Que todos os dias de 2011 sejam felizes pra vocês, mas como tenho certeza de que NÃO serão, assim como os meus também não, quero que saibam que podem contar comigo - pelo menos os mais próximos, porque nem todos eu conheço - e pra esses, gostaria de poder sempre contar com vocês.

E tomara, tomara MESMO, que todos vocês realmente tenham com QUEM contar... nos bons e maus momentos.

4 comentários:

  1. Esse site tá com data e hora desconfigurados. Caralho, são quinze pras duas da manhã de 31 de dezembro, ele tem CORAGEM de falar que postei ás 18h25 de ontem??? Qualé!!!

    ResponderExcluir
  2. boa crônica, abração e até breve

    ResponderExcluir
  3. Gustavo, não preciso nem falar que adoro mto seus escritos, né?
    Acho sua linha de pensamento mto palpável, pouco fantasiosa. Acho isso fantástico. É um choque de realidade sem machucar.
    E pode contar comigo, ainda que não sejamos tão próximos assim. :)

    Ah, quanto às suas calças... Então... Calças com "detalhes"... Prefira o básico.

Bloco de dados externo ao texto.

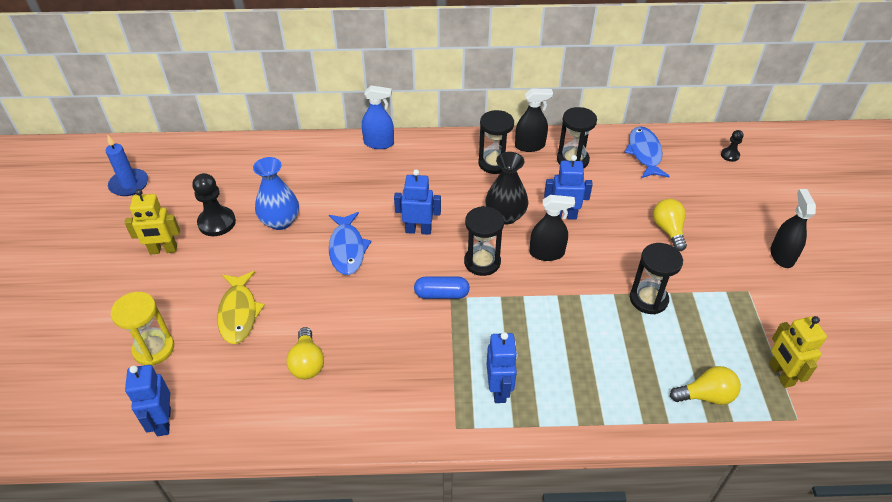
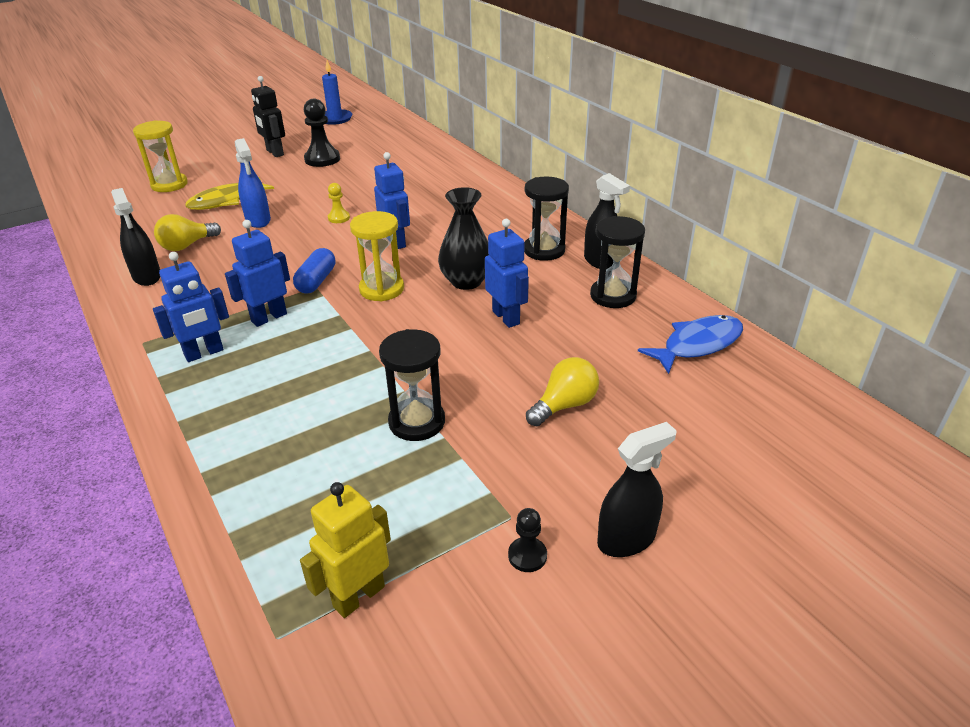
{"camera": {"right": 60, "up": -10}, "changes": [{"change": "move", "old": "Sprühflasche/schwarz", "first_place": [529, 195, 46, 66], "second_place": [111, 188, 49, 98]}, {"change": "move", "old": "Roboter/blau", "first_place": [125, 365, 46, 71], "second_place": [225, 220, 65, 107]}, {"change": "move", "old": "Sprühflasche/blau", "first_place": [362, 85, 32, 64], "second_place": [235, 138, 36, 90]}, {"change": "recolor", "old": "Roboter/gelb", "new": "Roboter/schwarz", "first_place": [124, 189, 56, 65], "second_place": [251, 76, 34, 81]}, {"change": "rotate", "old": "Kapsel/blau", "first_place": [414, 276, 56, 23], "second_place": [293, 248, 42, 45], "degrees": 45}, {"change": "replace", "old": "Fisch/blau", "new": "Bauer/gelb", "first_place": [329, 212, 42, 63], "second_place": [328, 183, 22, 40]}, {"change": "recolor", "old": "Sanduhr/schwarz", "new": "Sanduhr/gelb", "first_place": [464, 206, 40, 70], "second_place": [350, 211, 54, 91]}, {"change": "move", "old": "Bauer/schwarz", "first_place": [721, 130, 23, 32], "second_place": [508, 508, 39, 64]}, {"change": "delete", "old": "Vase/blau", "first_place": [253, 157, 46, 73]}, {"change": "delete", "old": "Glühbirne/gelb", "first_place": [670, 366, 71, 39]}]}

Sério. Os jeans cheios de penduricalhos, bolsos e várias cores são mais feios que bater na mãe.

    Um abraço!

    ResponderExcluir
  4. kkkkkkk... Obrigado Augusto, pelos comentários e plo toque com o lance das calças. Minha mãe vai ficar muito feliz de saber que ela não está sozinha. Ultimamente to aderindo ao básico, mas ainda não optei por desfazer dos "penduricalhos". Vou amadurecer a idéia.